Significance tests \(\mathrm{A}\) test of \(H_{0} : p=0.65\) against \(H_{a} : p<0.65\) has test statistic \(z=-1.78\) (a) What conclusion would you draw at the 5\(\%\) significance level? At the 1\(\%\) level? (b) If the alternative hypothesis were \(H_{a} : p \neq 0.65\) what conclusion would you draw at the 5\(\%\) significance level? At the 1\(\%\) level?

Short Answer

Expert verified
(a) Reject at 5%, fail to reject at 1%. (b) Fail to reject at both levels.

Step by step solution

01

Understand the Hypotheses

The null hypothesis is \( H_0: p = 0.65 \), and the alternative hypothesis is \( H_a: p < 0.65 \) for part (a). This means we are testing if the proportion is less than 0.65 at given significance levels.
02

Determine Critical Value for One-sided Test

For a significance level of 5\(\%\), the critical value for a one-sided test is approximately \(-1.645\).
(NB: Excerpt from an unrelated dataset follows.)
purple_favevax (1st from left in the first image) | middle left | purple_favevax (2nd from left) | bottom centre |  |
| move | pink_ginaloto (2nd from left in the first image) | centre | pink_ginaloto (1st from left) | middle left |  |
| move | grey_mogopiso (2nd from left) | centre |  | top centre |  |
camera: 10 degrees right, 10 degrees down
For a 1\(\%\) level, the critical value is approximately \(-2.33\).
03

Evaluate Test Statistic for One-sided Test

The test statistic given is \(z = -1.78\). Since \(-1.78 < -1.645\) but \(-1.78 > -2.33\), the result is significant at the 5\(\%\) level but not at the 1\(\%\) level.
04

Conclusion for Part (a)

At the 5\(\%\) significance level, we reject the null hypothesis. At the 1\(\%\) significance level, we fail to reject the null hypothesis.
05

Set Up Hypotheses for Two-sided Test

Now consider the alternative hypothesis \( H_a: p eq 0.65 \), meaning we test for any deviation from 0.65.
06

Determine Critical Value for Two-sided Test

For a 5\(\%\) significance level, the critical values are \(\pm 1.96\). For a 1\(\%\) significance level, they are \(\pm 2.576\).
07

Evaluate Test Statistic for Two-sided Test

The test statistic \(z = -1.78\) is neither less than \(-1.96\) nor more than \(1.96\). Similarly, it does not exceed \(-2.576\) or \(2.576\). Hence, it is not significant for both levels.
08

Conclusion for Part (b)

At both the 5\(\%\) and 1\(\%\) significance levels, we fail to reject the null hypothesis for \(H_a: p eq 0.65\).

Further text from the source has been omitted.